Satoshi replied: “Thanks, I wasn’t aware of the b-money page, but my ideas start from exactly that point.”
On his biggest regret:
“I initially failed to read the Bitcoin whitepaper carefully. That was probably my biggest mistake.”
Back opened the attached whitepaper, gave it a cursory glance, typed back a brief response suggesting Wei Dai’s b-money, and closed his laptop. He didn’t begin actively using or promoting Bitcoin until around 2013.
On his early doubts about Bitcoin (CoinShares interview):
“I had questions about its sustainability: it was in 2009, there was no exchange, no value. Earlier systems had failed due to centralisation or unverifiable issuance, but Bitcoin’s decentralised model promised a better path.”
“From those experiences, it became clear that decentralisation was essential to succeed where others failed.”

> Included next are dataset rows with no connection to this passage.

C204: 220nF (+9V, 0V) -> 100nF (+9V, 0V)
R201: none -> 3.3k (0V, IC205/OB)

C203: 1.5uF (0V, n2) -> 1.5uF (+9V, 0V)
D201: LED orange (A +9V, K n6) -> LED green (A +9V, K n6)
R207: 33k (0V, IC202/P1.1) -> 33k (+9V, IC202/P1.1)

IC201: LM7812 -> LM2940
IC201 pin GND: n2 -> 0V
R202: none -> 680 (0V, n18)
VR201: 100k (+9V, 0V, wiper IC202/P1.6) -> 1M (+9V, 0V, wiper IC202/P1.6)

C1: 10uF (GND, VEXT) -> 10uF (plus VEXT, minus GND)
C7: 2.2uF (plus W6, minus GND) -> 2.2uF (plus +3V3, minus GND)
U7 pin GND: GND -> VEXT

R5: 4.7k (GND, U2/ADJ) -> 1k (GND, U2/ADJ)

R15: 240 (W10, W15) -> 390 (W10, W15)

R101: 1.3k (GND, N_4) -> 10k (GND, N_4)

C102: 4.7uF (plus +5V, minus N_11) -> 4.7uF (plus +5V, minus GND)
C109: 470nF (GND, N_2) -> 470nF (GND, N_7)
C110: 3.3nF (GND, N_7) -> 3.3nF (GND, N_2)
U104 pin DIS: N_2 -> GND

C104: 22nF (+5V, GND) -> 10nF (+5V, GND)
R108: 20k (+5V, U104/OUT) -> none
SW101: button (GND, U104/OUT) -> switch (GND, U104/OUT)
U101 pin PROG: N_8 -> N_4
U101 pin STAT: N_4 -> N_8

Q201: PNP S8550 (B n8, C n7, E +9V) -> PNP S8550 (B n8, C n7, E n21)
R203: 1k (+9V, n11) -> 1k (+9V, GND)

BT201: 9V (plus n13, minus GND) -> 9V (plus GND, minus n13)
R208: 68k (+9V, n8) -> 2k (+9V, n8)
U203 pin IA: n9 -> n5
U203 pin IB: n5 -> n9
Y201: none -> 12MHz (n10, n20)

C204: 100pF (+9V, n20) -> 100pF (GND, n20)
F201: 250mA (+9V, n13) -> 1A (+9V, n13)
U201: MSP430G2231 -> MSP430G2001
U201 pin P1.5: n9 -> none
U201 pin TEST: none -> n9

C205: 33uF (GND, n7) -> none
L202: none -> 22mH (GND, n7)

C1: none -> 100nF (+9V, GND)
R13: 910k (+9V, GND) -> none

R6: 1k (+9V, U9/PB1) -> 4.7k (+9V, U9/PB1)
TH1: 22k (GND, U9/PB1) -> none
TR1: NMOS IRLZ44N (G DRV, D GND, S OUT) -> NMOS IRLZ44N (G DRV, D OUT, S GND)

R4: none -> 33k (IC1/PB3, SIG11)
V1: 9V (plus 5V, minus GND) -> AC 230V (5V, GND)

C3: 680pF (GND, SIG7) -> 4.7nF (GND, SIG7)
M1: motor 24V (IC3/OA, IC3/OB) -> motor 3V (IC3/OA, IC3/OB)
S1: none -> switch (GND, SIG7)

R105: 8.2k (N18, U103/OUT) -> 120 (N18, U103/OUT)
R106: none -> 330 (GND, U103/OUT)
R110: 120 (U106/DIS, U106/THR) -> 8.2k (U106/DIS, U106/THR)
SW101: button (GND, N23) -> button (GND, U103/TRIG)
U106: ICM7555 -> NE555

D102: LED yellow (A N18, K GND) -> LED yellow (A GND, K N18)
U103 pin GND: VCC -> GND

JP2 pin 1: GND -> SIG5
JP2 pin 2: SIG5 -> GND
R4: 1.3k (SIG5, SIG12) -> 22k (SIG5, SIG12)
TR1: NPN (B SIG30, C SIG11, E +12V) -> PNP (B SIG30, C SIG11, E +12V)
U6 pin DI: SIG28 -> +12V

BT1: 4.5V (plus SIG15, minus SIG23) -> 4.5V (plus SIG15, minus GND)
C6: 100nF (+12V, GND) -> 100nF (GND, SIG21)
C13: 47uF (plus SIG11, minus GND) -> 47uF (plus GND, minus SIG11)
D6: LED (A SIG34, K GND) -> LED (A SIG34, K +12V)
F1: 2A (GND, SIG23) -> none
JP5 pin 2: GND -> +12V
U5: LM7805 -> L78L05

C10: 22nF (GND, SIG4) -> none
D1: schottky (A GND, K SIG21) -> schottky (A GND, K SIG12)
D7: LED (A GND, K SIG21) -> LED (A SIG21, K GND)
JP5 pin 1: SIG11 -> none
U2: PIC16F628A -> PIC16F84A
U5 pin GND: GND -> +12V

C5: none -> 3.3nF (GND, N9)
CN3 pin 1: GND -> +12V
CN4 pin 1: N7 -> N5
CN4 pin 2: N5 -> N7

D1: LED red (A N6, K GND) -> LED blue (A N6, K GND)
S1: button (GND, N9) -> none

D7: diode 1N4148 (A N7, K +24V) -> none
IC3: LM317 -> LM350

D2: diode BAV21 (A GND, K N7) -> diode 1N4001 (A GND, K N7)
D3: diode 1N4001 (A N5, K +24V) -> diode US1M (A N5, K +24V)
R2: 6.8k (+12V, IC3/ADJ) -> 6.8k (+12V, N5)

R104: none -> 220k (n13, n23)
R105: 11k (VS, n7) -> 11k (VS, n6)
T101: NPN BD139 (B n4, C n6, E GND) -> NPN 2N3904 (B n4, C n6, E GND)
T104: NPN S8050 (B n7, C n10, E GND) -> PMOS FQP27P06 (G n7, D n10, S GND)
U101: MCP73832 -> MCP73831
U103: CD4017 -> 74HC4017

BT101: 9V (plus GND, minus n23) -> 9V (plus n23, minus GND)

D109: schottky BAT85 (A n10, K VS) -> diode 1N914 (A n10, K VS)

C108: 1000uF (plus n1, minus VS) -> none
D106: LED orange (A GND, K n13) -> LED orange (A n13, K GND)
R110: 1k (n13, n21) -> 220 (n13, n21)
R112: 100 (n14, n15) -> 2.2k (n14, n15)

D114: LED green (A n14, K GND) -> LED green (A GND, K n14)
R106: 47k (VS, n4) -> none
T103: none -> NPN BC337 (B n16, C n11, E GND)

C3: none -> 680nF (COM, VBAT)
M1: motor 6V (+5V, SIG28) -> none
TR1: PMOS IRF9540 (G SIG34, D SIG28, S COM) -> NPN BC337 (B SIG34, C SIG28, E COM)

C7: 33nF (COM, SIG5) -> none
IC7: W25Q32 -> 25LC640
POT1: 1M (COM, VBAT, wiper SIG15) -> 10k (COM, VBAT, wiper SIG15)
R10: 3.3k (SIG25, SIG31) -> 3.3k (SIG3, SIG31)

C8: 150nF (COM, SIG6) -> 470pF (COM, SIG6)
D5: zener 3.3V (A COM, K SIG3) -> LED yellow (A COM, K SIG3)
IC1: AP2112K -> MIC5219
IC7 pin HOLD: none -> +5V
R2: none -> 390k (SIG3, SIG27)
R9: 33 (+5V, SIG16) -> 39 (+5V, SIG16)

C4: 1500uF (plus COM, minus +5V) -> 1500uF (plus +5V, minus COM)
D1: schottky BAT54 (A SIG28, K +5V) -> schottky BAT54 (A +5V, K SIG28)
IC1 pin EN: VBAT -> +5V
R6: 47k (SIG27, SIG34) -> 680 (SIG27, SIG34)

COPA trial testimony (February 21, 2024):
During the COPA v. Craig Wright trial, Back testified in person at the London High Court and submitted the complete five-email chain between himself and Satoshi as evidence. The emails — dating from August 20, 2008 onward — were made public for the first time.
[Back later founded Blockstream in 2014, one of the most prominent Bitcoin infrastructure companies. Despite his regret at not engaging earlier, his Hashcash invention remains a fundamental building block of Bitcoin’s proof-of-work consensus mechanism.]